Le trafic de tramadol constitue un problème croissant dans certains pays africains, a indiqué le rapport de cet organe onusien. Le trafic de drogue de synthèse est stimulé par l’Internet et la multiplication des plateformes de réseaux sociaux et d’outils de communication cryptés, a alerté l’OICS.

Aucune tolérance

Pour y faire face, cet organe des Nations unies a fait état de nouvelles initiatives qui ont été mises en place afin d’aider les gouvernements «à renforcer les partenariats avec l’industrie chimique, à cartographier les secteurs de leur industrie chimique, à prévenir le détournement et l’utilisation abusive du matériel spécialisé utilisé dans la fabrication de drogues illicites».

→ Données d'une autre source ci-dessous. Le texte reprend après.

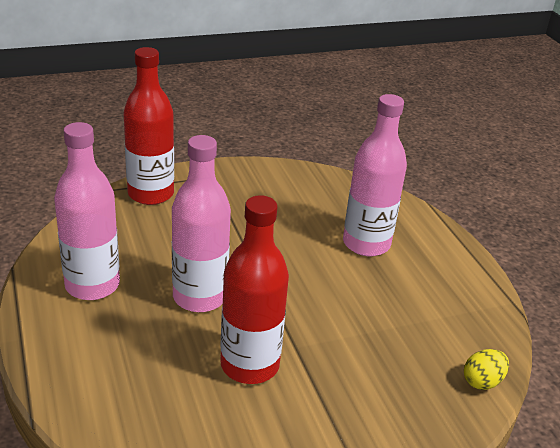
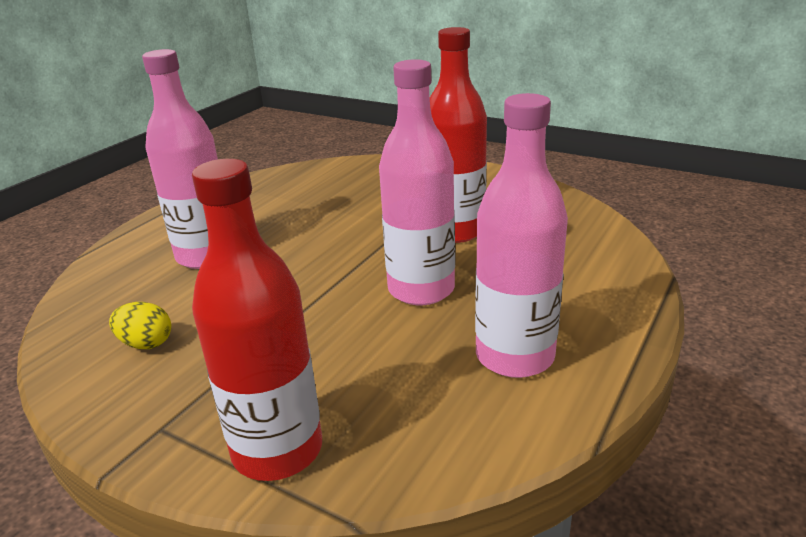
camera: 125 degrees left, 5 degrees down
(482, 381) = (331, 167): yellow egg -> yellow egg (146, 343)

En Algérie, le général d’armée Saïd Chanegriha, chef d’état-major de l’ANP, a attiré récemment l’attention sur «la tendance haussière et alarmante que ne cesse de prendre, ces derniers temps, le phénomène de trafic de psychotropes, en tout genre» vers l’Algérie. Il s’est référé aux statistiques émanant des différents services de sécurité qui font état de la saisie d’énormes quantités.

Il a assuré qu’il n’y aura aucune tolérance envers les barons de la drogue. En 2023, les différents services de lutte contre les stupéfiants ont saisi plus de cinq tonnes de cannabis, plus de 151 kg de cocaïne, plus de 2 kg d’héroïne et plus de huit millions de comprimés psychotropes.